Some people in the marketplace will look at the first generation and think we have been here before. To understand the potential userbase in trepidation we must look at the history of AMD and of their main competitor, Intel®. AMD brought out the Athlon 64 and Opteron 64bit (K8) processors in 2003 which changed the processor landscape at the time. Going from 32bit to 64bit and bringing dual core processors at a time when neither was available from Intel. Unfortunately for AMD this lead did not last, and Intel brought out the Intel Core microarchitecture. This started in late 2005/early 2006 with the Pentium M, Core Solo and Core Duo. Core 2 followed in late 2006/early 2007, introducing 64-bit extensions.
AMD's next generation to combat this known as Phenom arguably did not keep pace at this stage AMD stayed behind Intel until June 2017 when AMD EPYC 7000 (Naples) series launched. EPYC provided a lower price point and higher performance level than the Intel equivalent in some workloads.

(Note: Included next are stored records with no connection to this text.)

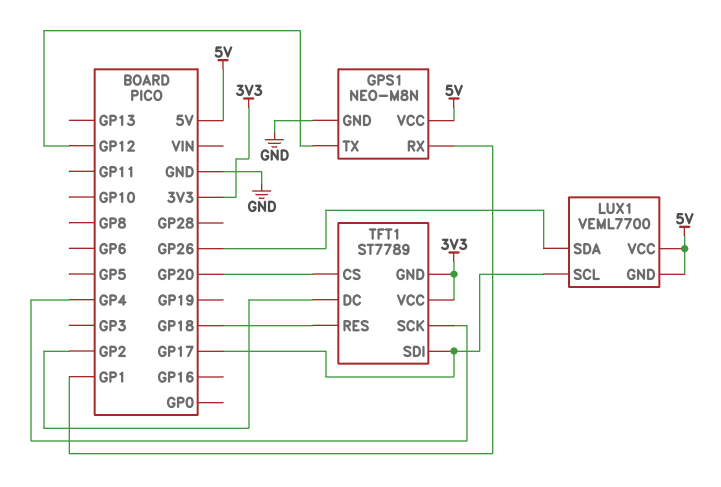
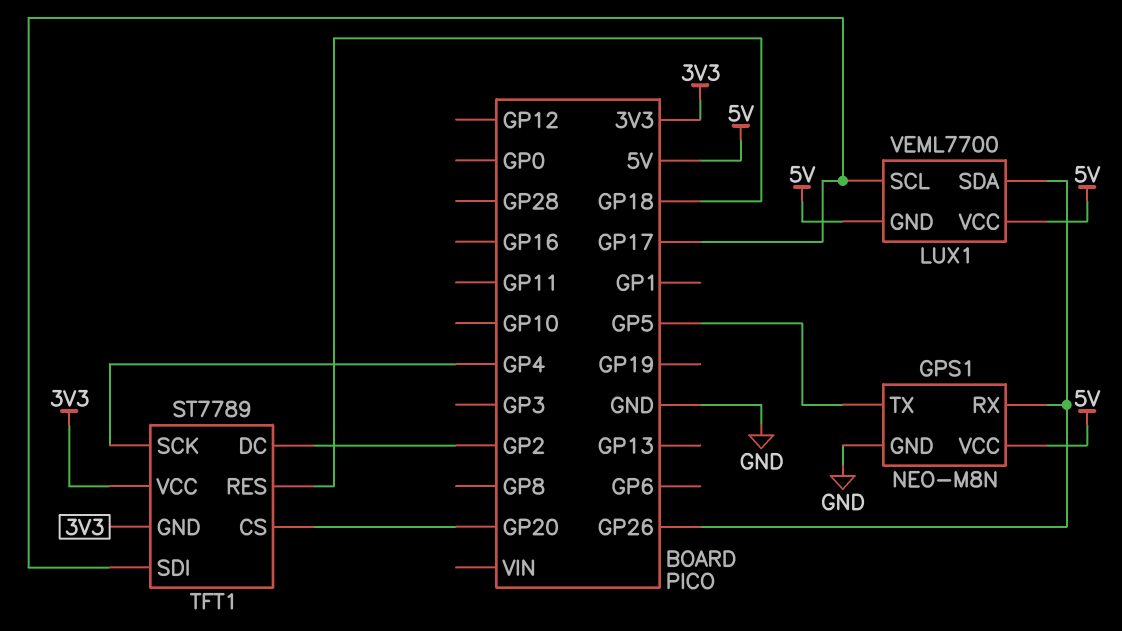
GPS1 pin RX: GP1 -> GP26
GPS1 pin TX: GP12 -> GP5

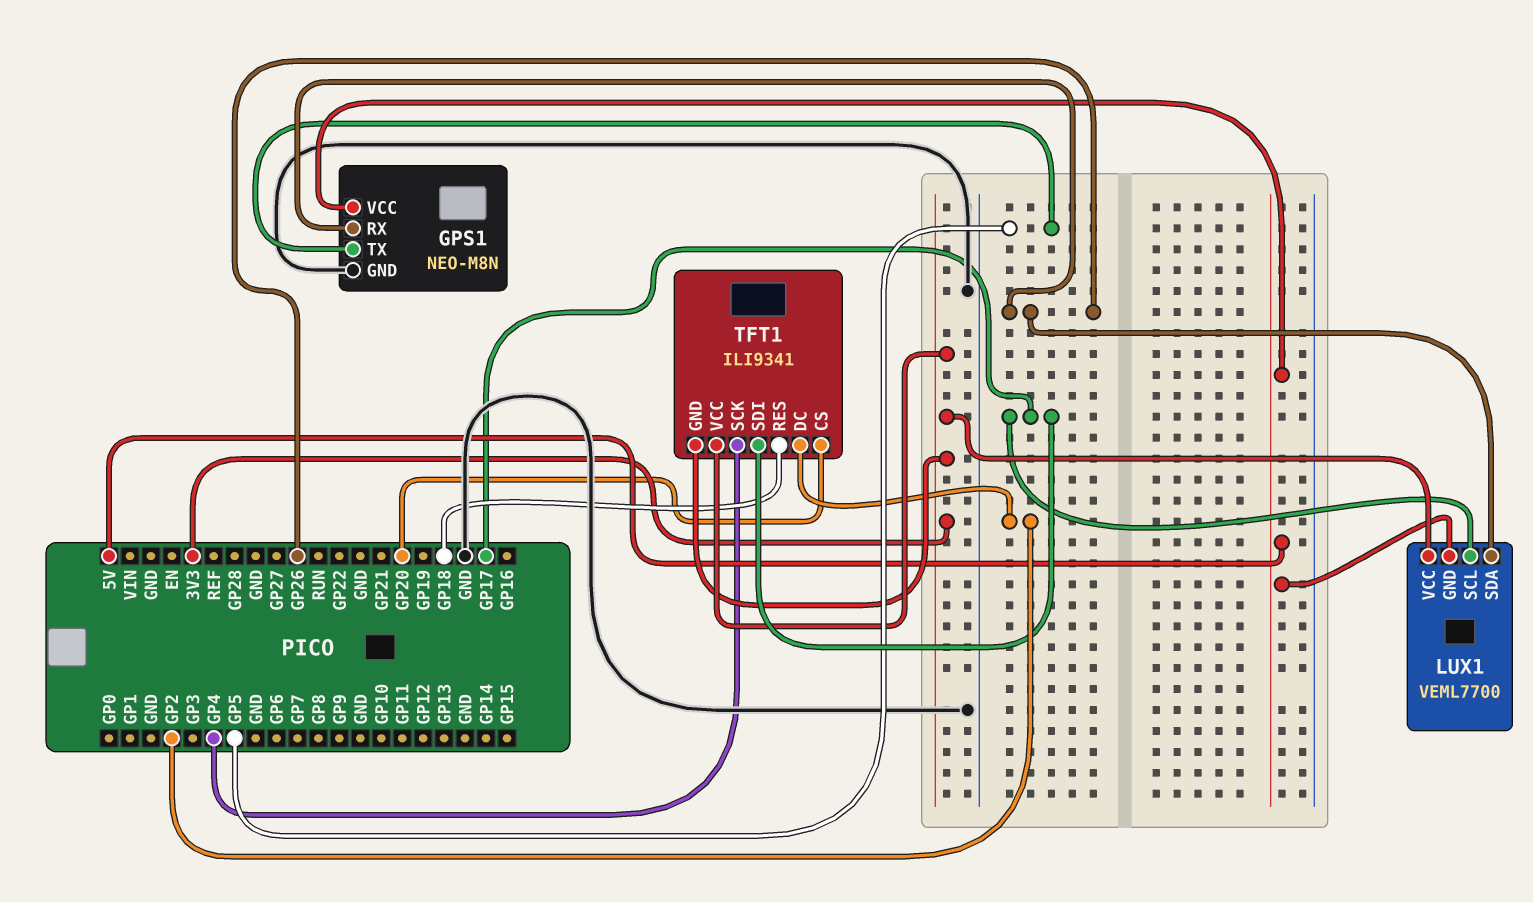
LUX1 pin VCC: 5V -> 3V3
TFT1: ST7789 -> ILI9341

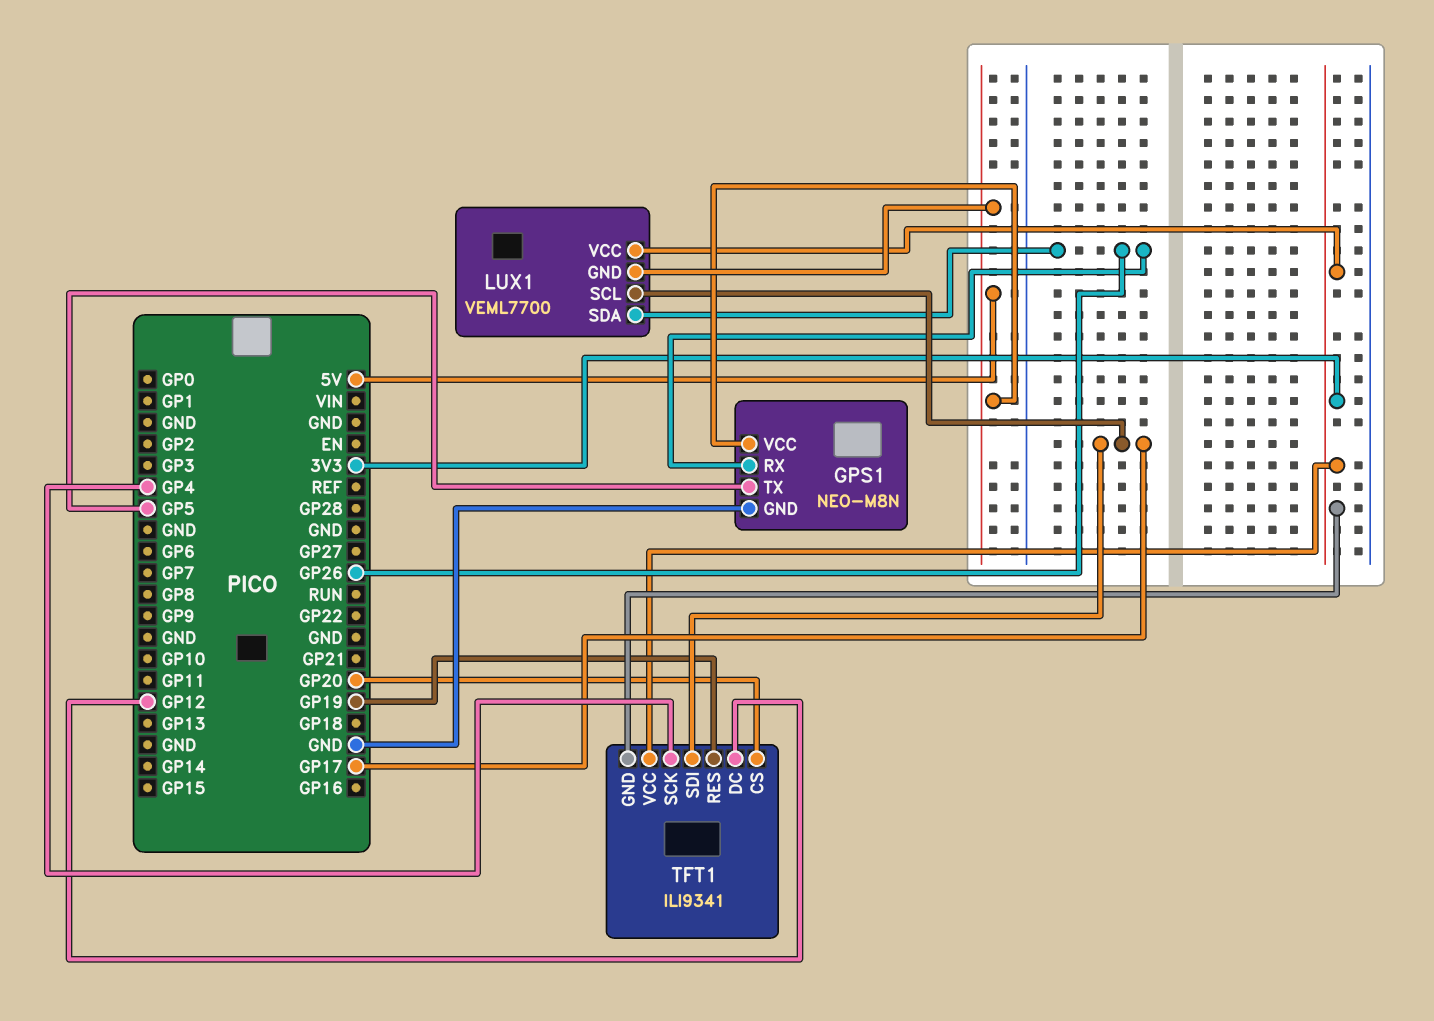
TFT1 pin DC: GP2 -> GP12
TFT1 pin RES: GP18 -> GP19

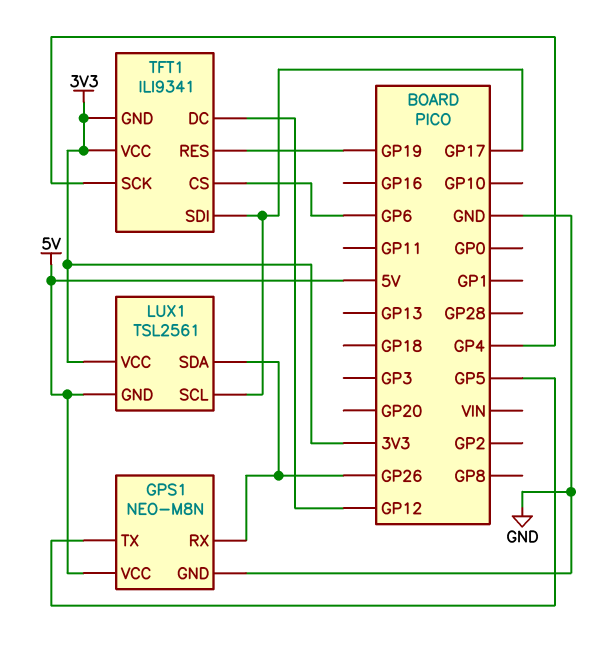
LUX1: VEML7700 -> TSL2561
TFT1 pin CS: GP20 -> GP6

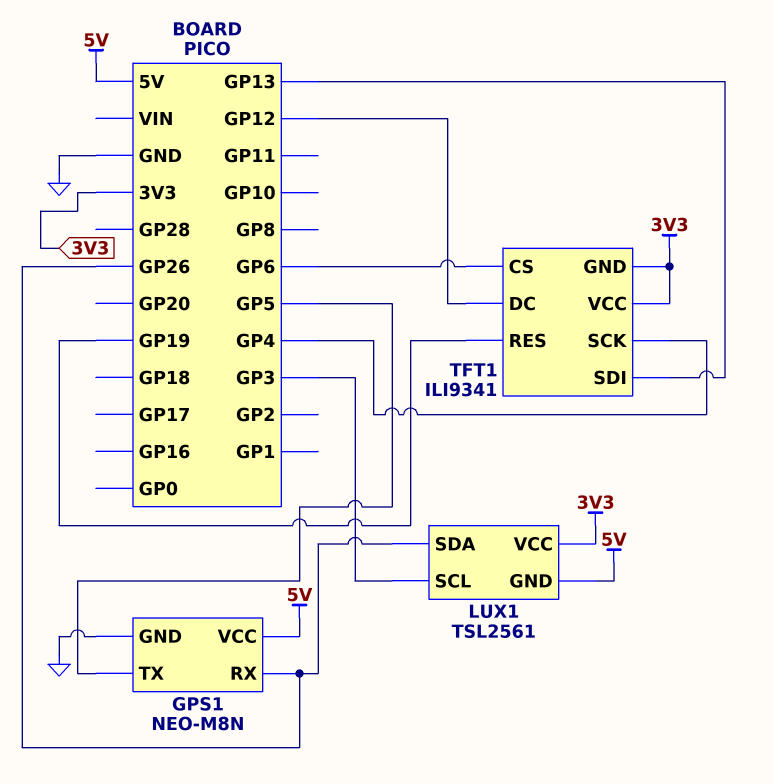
LUX1 pin SCL: GP17 -> GP3
TFT1 pin SDI: GP17 -> GP13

AMD's EPYC 7002 Series to EPYC generation (Rome) builds upon the progress made by AMD in this market, and looks to blow away any reminders of the previous pattern seen. This is a big part of why Rome is so important since it proves that AMD can do multiple generations of performance and technology enhancements while showing a full roadmap for the future.
AMD EPYC 7000 generation we previously launched this series here and here.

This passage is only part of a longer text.